I'm left handed and I much prefer right hand coordinates. They are quite convenient. A left handed person can hold a pencil and write all while looking at their right hand representation of the coordinate system. They don't have to put the coordinate system down in order to do something else. Very convenient for those of us who work best with visual props. I'd suppose that a left handed system would be similarly attractive to a right handed person. -----Original Message----- From: math-fun-bounces@mailman.xmission.com [mailto:math-fun-bounces@mailman.xmission.com] On Behalf Of Henry Baker Sent: Saturday, November 24, 2007 8:12 AM To: Fred lunnon Cc: math-fun; Dan Asimov Subject: Re: [math-fun] The Axiom of Choice for roots of z^2 + 1 I thought that physics was such that if Pooh chose the wrong paw, time would then go backward... (CPT - invariant only if charge, parity & time are all simultaneously interchanged.) -- Also, in quaternions, x^2+1=0 has an infinity of solutions, as Hamilton points out.
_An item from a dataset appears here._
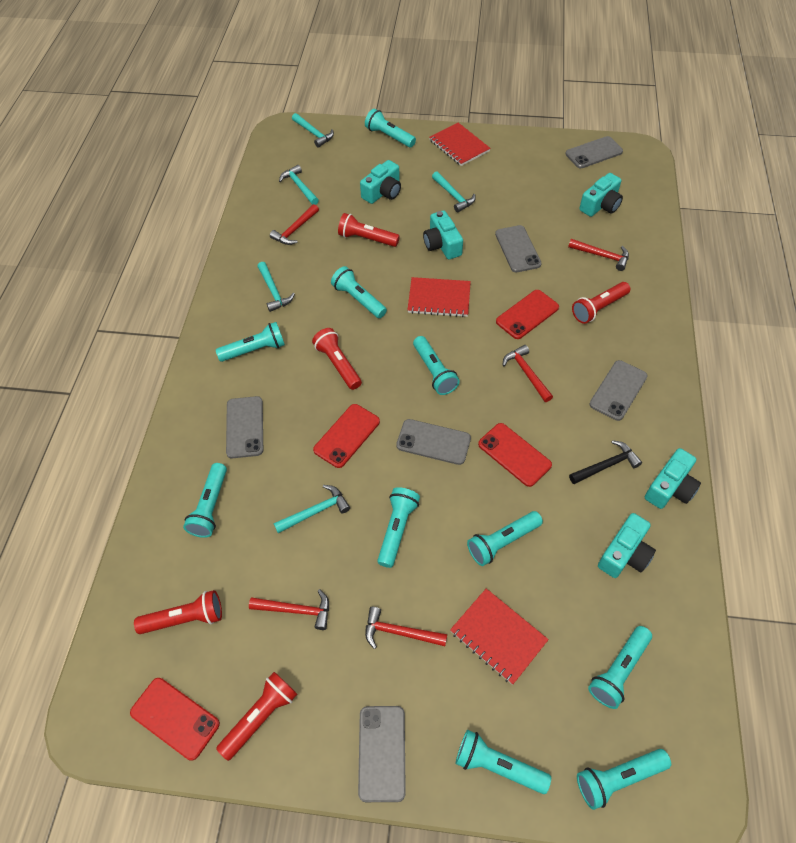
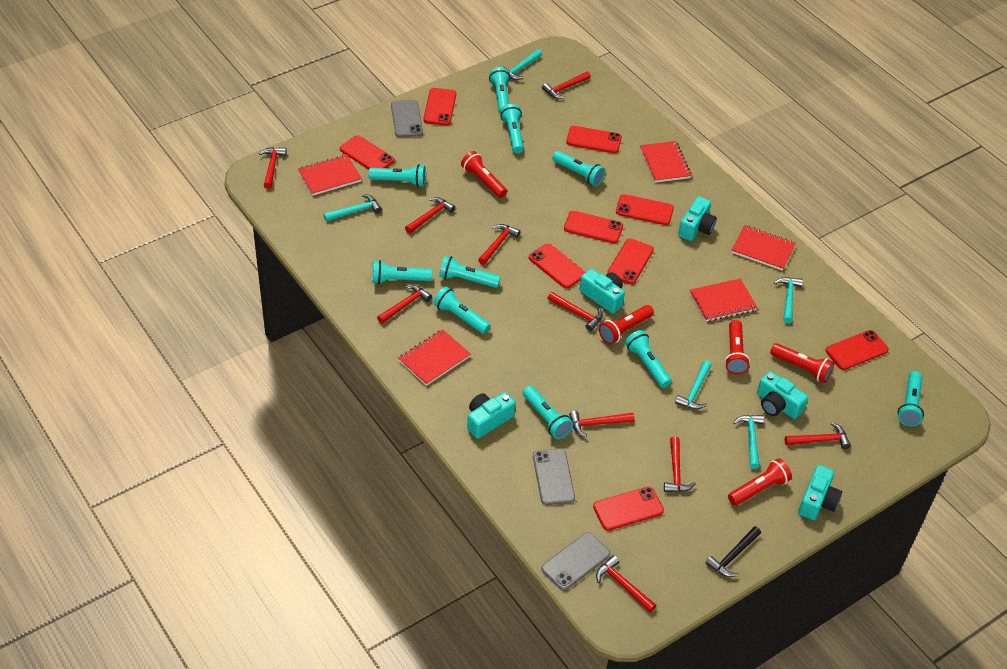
grey phone: 6 -> 3
red hammer: 5 -> 10
red notebook: 3 -> 5
red phone: 4 -> 9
I think that Hamilton favored left-hand coordinates; does anyone know if he himself was left-handed ? At 02:27 AM 11/24/2007, Fred lunnon wrote:
On 11/23/07, Dan Asimov <dasimov@earthlink.net> wrote:
I've often wondered if it is somehow a mistake for mathematics to distinguish between i and -i.
There is absolutely no mathematical way to distinguish between the two. Perhaps they should only be referred to as a pair, and never one at a time?
Opinions?
--Dan
"Pooh looked at his paws. He knew that one of them was the right, and he knew that when you had decided which one of them was the right, then
the other one was the left, but he could never remember how to begin." [A.A.Milne (1926); http://www.everfree.ca/2007/01/pooh_on_your_shoe_kid.html]
And, using elementary physics at least, there's also no way to tell the
difference. But the existence of symmetry doesn't (necessarily) imply that it's a good idea to factor out the symmetry group!
One situation where something analogous does routinely occur is classical projective geometry; and it's a significant nuisance when this discipline is applied to computer graphics, etc. [In practice it can be repaired by retaining the sign when normalising homogeneous coordinates --- easily overlooked in a coordinate system based on points, the only subspaces which happen not to be orientable.]
Some authors have attempted to repair the omission --- see e.g. Jorge~Stolfi \sl Oriented Projective Geometry \rm Academic Press (1991); www.dcc.unicamp.br/~stolfi --- but the extra complexity doesn't engender any apparent mathematical
interest, merely engineering practicality.